Appellant objects to the trial court's finding that respondent had no ability to pay her attorney's fee. This was a matter for the court's discretion. Granting that respondent received an award exceeding $9,000, this does not establish her ability to pay fees, when considered with other evidence in the case.
In any event, a wife who has the ability to pay a counsel fee need not be made to do so. As stated in Weinberg v. Weinberg, supra, 67 Cal.2d 557, 63 Cal.Rptr. 13, 432 P.2d 709: ‘Even when the wife has separate property in addition to community property, the trial court need not require her to resort to her own capital for payment of her counsel before ordering her husband to pay attorney's fees.’ (Id. at p. 571, 63 Cal.Rptr. at u. 21, 432 P.2d at p. 717.) The award here at issue was not erroneous.
Respondent has requested that we direct the trial court to make an award of a reasonable attorney's fee for services rendered on this appeal.
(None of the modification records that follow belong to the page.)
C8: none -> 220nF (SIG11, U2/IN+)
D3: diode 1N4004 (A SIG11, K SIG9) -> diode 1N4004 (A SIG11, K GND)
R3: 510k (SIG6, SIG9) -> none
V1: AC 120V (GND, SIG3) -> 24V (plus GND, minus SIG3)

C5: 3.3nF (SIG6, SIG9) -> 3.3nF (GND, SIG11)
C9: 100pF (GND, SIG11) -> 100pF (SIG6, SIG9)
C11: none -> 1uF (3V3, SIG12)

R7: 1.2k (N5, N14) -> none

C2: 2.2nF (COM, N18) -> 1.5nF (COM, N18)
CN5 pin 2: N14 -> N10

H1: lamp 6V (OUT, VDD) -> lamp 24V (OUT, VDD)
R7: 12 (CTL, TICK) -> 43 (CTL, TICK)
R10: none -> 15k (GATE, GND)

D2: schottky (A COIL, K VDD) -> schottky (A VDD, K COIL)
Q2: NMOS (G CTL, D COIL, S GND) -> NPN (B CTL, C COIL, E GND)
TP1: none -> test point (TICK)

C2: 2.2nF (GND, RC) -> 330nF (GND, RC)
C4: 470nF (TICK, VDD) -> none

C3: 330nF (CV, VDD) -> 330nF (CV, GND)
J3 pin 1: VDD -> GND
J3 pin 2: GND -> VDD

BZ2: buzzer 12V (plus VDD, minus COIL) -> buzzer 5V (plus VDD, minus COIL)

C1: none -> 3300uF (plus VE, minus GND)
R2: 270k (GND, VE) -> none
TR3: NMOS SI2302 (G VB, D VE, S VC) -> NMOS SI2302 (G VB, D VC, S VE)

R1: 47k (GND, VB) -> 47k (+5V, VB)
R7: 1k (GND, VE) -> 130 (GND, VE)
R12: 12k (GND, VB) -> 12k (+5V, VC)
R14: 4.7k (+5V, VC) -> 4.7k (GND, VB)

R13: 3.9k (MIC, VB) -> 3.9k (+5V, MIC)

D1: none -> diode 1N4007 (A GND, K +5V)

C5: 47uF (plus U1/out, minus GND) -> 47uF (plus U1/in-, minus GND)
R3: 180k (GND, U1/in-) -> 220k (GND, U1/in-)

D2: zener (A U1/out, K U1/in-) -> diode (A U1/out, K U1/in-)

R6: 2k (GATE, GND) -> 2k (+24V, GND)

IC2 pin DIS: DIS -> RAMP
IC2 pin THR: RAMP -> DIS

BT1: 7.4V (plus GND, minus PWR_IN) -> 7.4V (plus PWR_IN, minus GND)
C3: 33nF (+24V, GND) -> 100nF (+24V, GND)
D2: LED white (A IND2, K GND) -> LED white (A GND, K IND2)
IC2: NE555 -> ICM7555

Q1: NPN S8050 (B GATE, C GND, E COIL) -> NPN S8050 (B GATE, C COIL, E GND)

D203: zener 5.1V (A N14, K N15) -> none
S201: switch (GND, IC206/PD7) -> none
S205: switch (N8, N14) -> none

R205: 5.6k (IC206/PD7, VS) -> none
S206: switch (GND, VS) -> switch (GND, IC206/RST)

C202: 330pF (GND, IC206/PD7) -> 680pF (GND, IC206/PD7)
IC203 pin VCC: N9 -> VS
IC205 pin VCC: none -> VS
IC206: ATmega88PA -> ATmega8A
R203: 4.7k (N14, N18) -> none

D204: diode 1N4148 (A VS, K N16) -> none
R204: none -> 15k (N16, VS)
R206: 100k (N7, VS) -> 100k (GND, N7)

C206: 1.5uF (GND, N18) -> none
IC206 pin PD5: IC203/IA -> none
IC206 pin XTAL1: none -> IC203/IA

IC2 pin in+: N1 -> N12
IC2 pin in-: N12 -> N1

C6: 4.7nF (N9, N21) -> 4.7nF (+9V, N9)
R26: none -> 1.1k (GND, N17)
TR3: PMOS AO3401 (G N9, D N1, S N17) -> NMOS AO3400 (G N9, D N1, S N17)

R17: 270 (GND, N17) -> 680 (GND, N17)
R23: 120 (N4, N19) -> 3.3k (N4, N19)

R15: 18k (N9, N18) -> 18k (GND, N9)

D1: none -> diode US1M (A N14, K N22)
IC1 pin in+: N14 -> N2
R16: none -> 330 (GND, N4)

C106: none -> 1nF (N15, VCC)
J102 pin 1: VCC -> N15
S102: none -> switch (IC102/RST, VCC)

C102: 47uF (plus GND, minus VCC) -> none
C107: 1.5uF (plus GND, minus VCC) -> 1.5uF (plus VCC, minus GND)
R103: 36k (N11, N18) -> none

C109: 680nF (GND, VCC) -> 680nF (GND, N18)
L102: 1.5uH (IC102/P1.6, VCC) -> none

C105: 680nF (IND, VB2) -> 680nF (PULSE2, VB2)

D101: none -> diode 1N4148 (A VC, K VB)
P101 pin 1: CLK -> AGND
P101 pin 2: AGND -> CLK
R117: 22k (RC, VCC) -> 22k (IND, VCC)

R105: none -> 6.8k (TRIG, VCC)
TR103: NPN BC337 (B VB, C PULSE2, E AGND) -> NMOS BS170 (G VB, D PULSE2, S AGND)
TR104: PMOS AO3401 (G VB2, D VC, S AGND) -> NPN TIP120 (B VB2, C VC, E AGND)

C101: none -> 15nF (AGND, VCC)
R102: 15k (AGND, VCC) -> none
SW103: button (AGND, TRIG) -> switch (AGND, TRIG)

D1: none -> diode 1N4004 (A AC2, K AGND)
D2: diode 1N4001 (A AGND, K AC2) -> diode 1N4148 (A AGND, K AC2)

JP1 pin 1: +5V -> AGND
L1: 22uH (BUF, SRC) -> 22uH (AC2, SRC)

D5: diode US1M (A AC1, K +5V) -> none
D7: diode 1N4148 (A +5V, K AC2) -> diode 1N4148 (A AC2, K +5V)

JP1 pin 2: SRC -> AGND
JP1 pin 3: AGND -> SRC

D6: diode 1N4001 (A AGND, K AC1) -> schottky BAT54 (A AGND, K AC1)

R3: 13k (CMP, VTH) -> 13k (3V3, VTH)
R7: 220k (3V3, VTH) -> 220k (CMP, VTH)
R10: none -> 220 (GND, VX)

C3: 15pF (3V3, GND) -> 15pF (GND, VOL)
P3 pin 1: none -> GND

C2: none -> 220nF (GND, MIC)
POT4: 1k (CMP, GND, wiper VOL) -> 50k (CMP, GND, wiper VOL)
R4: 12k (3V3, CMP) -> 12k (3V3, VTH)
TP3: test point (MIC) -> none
Any request for such additional fee should be addressed to the trial court for consideration. (Craft v. Craft (1957) 49 Cal.2d 189, 194, 316 P.2d 345.)
1. The case at bench was tried before the effective date of the recent statutory changes in the California community property system (January 1, 1975). At the time of trial, a husband had the power of management and control of the community property.
EMERSON,* Associate Justice. FN* Retired judge of the superior court sitting under assignment by the Chairman of the Judicial Council.
CALDECOTT, P.J., and CHRISTIAN, J., concur.